Auditory speaker recognition: a theoretical and experimental study
View/ Open
Date
1980Author
Brown, Roger S.
Metadata
Abstract
Speaker recognition is defined as the.ability to recognise
a speaker's identity on the basis of hearing a sample of his speech.
Previous approaches to the subject have concentrated on the experimental
manipulation in isolation of acoustic features of the speech signal.
The theoretical approach adopted here attempts to provide a
conceptual framework for speaker recognition, in which emphasis is laid
on auditory speaker recognition (as opposed to speaker recognition by
machine or by the visual examination of spectrograms ("voiceprints")).
The everyday use of speaker recognition is discussed in contrast to
the possible artificialities of experimental formats. The nature and
utilisation of phonetic speaker-characterising features of voice are
examined within the context of
(i) other levels of features (syntactic, semantic,
lexical , etc.)
(ii) other forms of indexical information (sex, age,
regional origin, social status, etc.) and
(iii) other identity characteristics (names, physical
appearance, etc.).
Attention is also focussed on two variables in the speaker recognition
process which have been relatively neglected by previous writers and
researchers:
(i) The nature and implications of differences in the
tasks which listeners perform.

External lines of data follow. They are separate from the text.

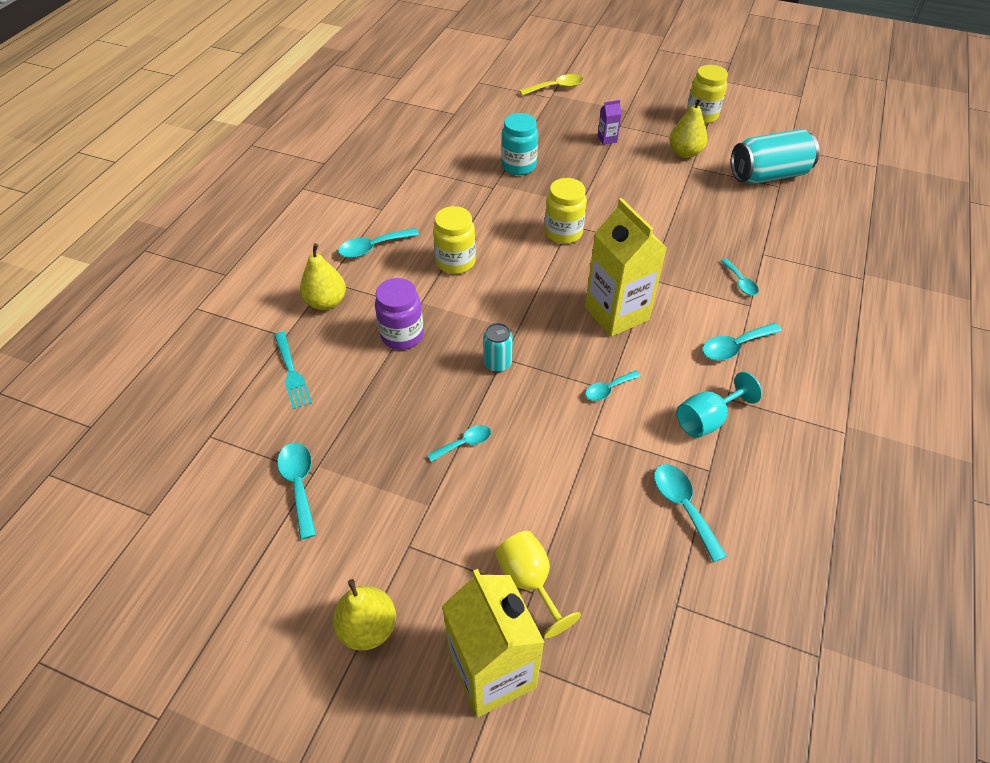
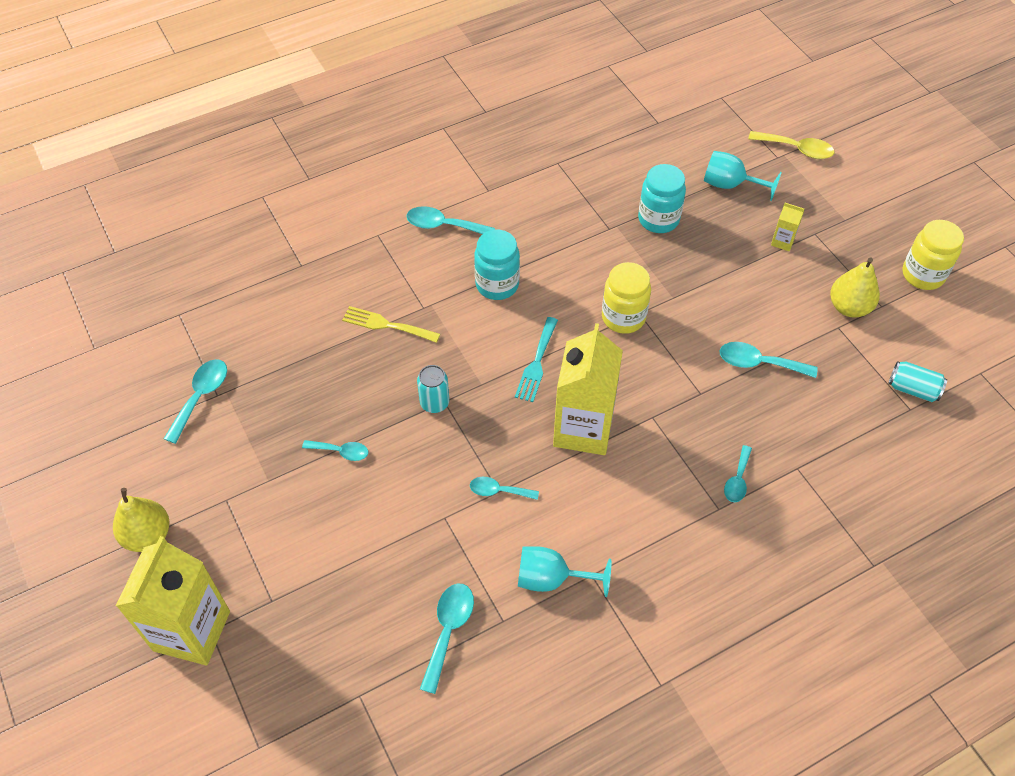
camera: 40 degrees right, 5 degrees up
(292, 373) = (277, 301): turquoise fork -> turquoise fork (537, 363)
(326, 302) = (358, 254): yellow pear -> none
(402, 335) = (386, 325): purple jar -> yellow fork
(455, 262) = (497, 285): yellow jar -> turquoise jar
(529, 581) = (278, 591): yellow goblet -> none
(540, 125) = (730, 185): none -> turquoise goblet
(607, 139) = (782, 241): purple carton -> yellow carton
(734, 347) = (654, 535): turquoise spoon -> turquoise spoon (759, 363)
(768, 175) = (913, 389): turquoise can -> turquoise can, size x0.51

The culmination
of this discussion is a model in Boolean logic of
the decision-processes involved in speaker recognition.
(ii) The possible effects caused by differences in the
number, background and training of listeners.

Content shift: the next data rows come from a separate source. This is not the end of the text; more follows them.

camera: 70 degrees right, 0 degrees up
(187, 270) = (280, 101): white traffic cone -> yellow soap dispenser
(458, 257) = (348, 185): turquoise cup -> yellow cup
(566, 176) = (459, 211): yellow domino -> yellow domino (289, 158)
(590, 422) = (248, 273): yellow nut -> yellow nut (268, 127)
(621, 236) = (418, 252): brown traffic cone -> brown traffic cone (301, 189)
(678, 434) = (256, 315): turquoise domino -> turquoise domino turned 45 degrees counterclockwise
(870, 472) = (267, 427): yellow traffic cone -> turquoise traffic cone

The experimental approach adopted exploits the simultaneous
manipulation of parameters made possible by the use of synthetic speech.

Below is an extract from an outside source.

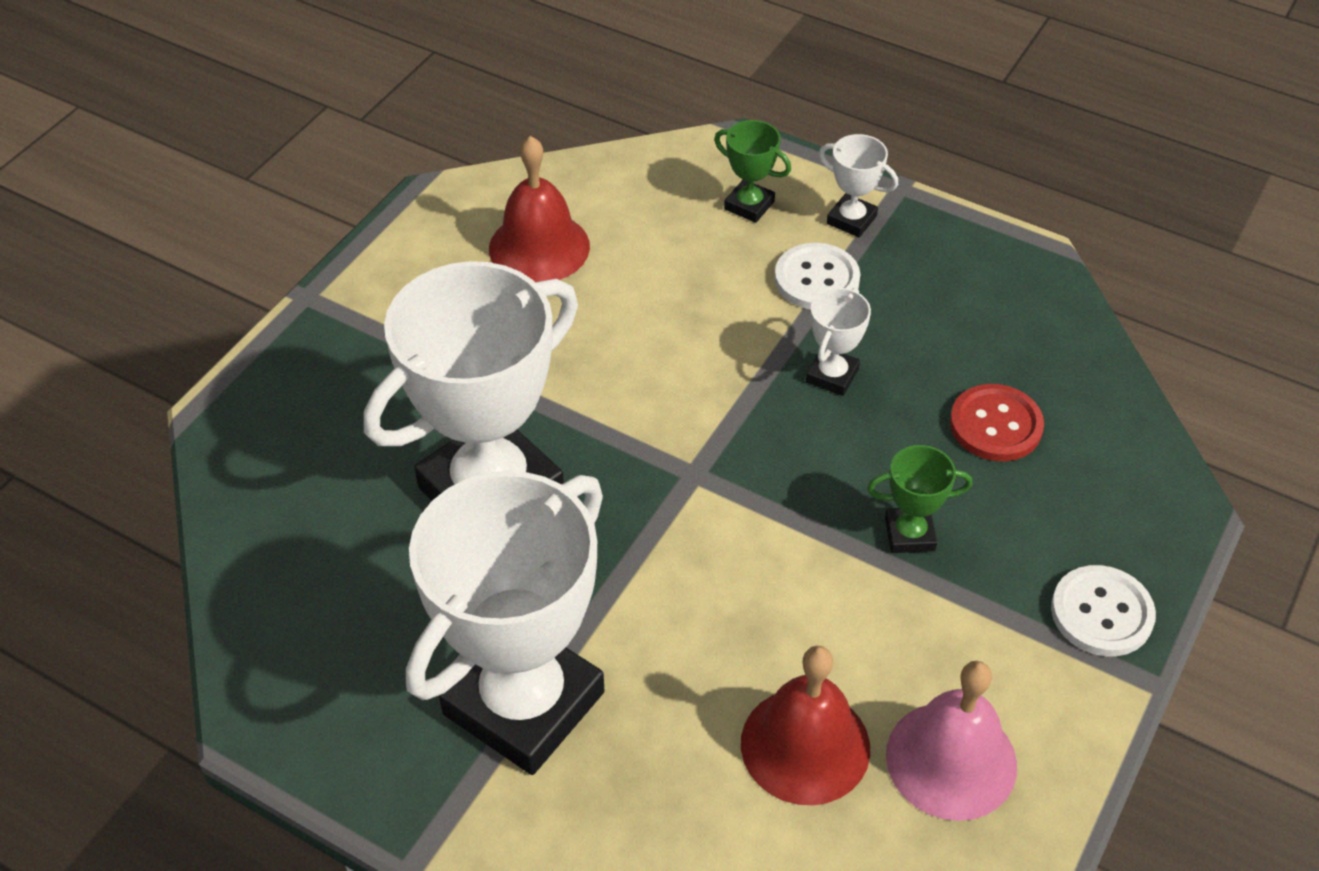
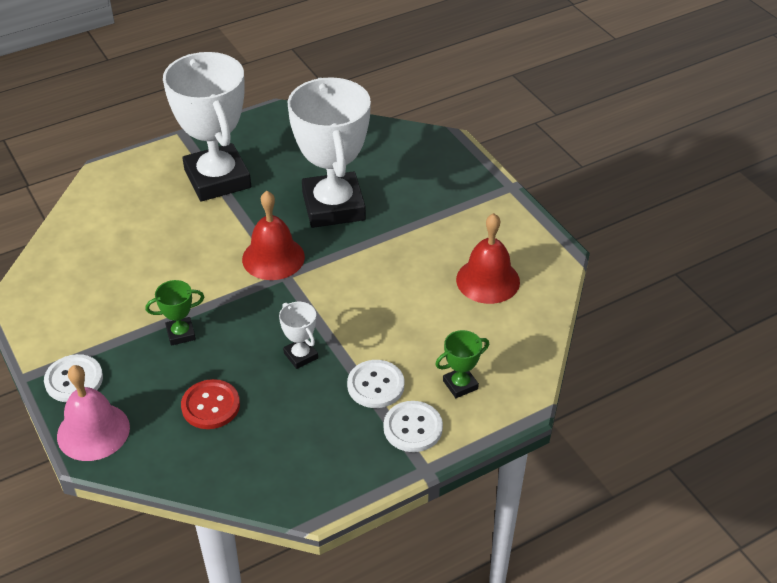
camera: 120 degrees right, 5 degrees down
(805, 745) = (119, 248): red bell -> red bell (273, 258)
(851, 220) = (413, 428): white trophy -> white button
(909, 534) = (181, 334): green trophy -> green trophy turned 45 degrees clockwise
(951, 760) = (67, 288): pink bell -> pink bell (93, 431)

The relative weighting rather than the absolute potentiality of parameters
as speaker-characterising features can thus be examined. Results from
voice similarity judgment experiments employing a factorial design
indicate that:
(i) the parameters of mean pitch, mean formant
position and formant bandwidth are important
for speaker recognition, and
(ii) despite overall performance differences in
judgments of similarity and difference, the
responses of the individual listeners show
comparable reactions to factorial changes.